Mark my words my soul lives on
Please don’t worry cause I’ve have gone
I’ve gone beyond to see the truth
When your time is close at hand
Maybe then you’ll understand
Life down there is just a strange illusion
– Beckett, ‘Life’s Shadow’ (1974)
The greatest heavy metal band of all time is currently embroiled in a plagiarism dispute with Mr. Brian Quinn of 70s progressive rock band Beckett. Iron Maiden, for those who come in late, lifted lyrics and an entire instrumental section from the Beckett song ‘Life’s Shadow‘, co-written by Quinn and one Bob Barton, and put them to fine use on classics ‘Hallowed Be Thy Name‘ – in my opinion, the greatest heavy metal song ever – and ‘Nomad‘, respectively. Nothing remotely subtle about this act of skulduggery; as much as it hurts to admit, Maiden committed outright theft and should be rightfully held to task by their fans and the law. The gory details can be read here.
This blog has previously dealt with the topic of plagiarism in heavy metal, and how much is too much to be pardoned. For what it’s worth, the song ‘Life’s Shadow‘ is a fine workout after the manner of the 70s. It is eerie to hear words and motifs that have been a mainstay for so many years suddenly inhabited, and legitimately at that, inside another skin. It is a different song than ‘Nomad‘ too, exchanging Maiden‘s in-your-face orientalisms for a far more understated delivery.

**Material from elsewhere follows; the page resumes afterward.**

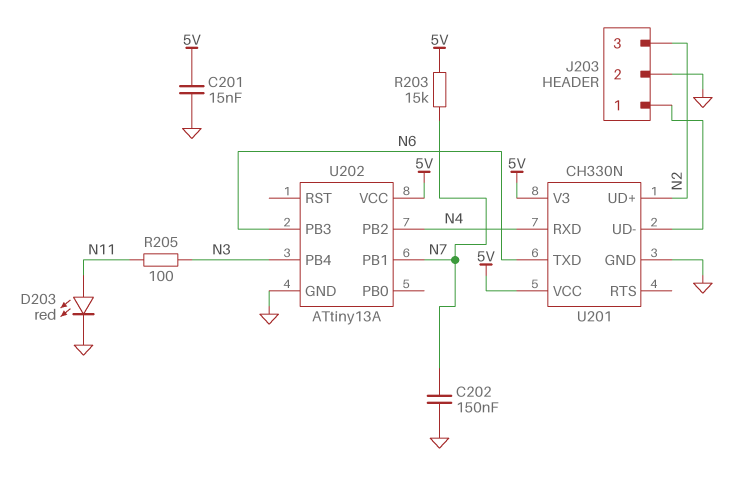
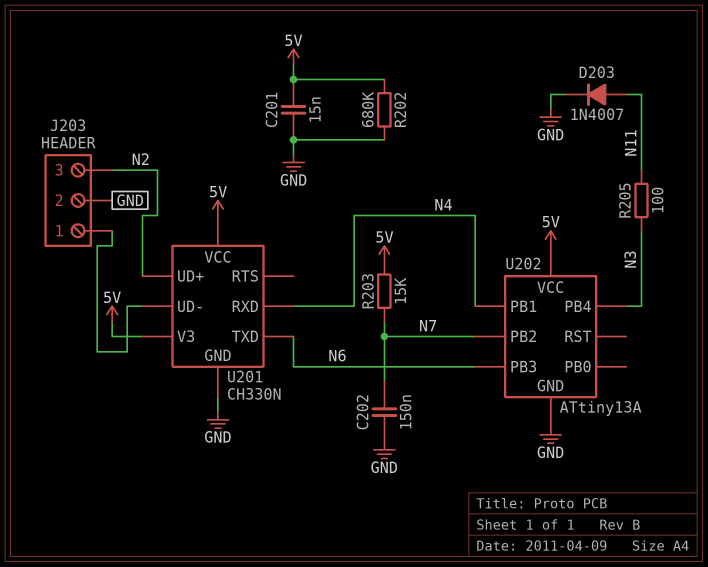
D203: LED red (A N11, K GND) -> diode 1N4007 (A N11, K GND)
R202: none -> 680k (5V, GND)
U202 pin PB1: N7 -> N4
U202 pin PB2: N4 -> N7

Trust is a frail commodity which once disturbed sleeks away diffidently into the shadows. I don’t believe Iron Maiden have become as big as they have by perpetually stealing ideas from other people; that would be disingenuous conspiracy-mongering. But never having had much interest in trivia, this disclosure comes as revelation to me. My gut tells me that Harris & Co. were simply offering tribute to an influence from their formative years, but thought themselves too big, and Beckett too obscure, to care about such small fry as permissions and credits. The band has since then come to a settlement with the other half of the song’s creators, Bob Barton, but poor Quinn has been left in the lurch despite professing to be the dominant contributor.
This in no way dilutes my enjoyment of the music of Iron Maiden, but it does leave room for a small nagging seed to be planted in insidious soil. How does one ever really wash clean the stench of perfidy? If they could have done it here once, and so unabashedly, they might have done it elsewhere again. It is a truly vast body of work that Maiden carries with them; for a band which has always been about the single, distinctive thread of melody among standard chord progressions, the possibility of further unsavory discoveries suddenly doesn’t seem as outlandish as it once may have.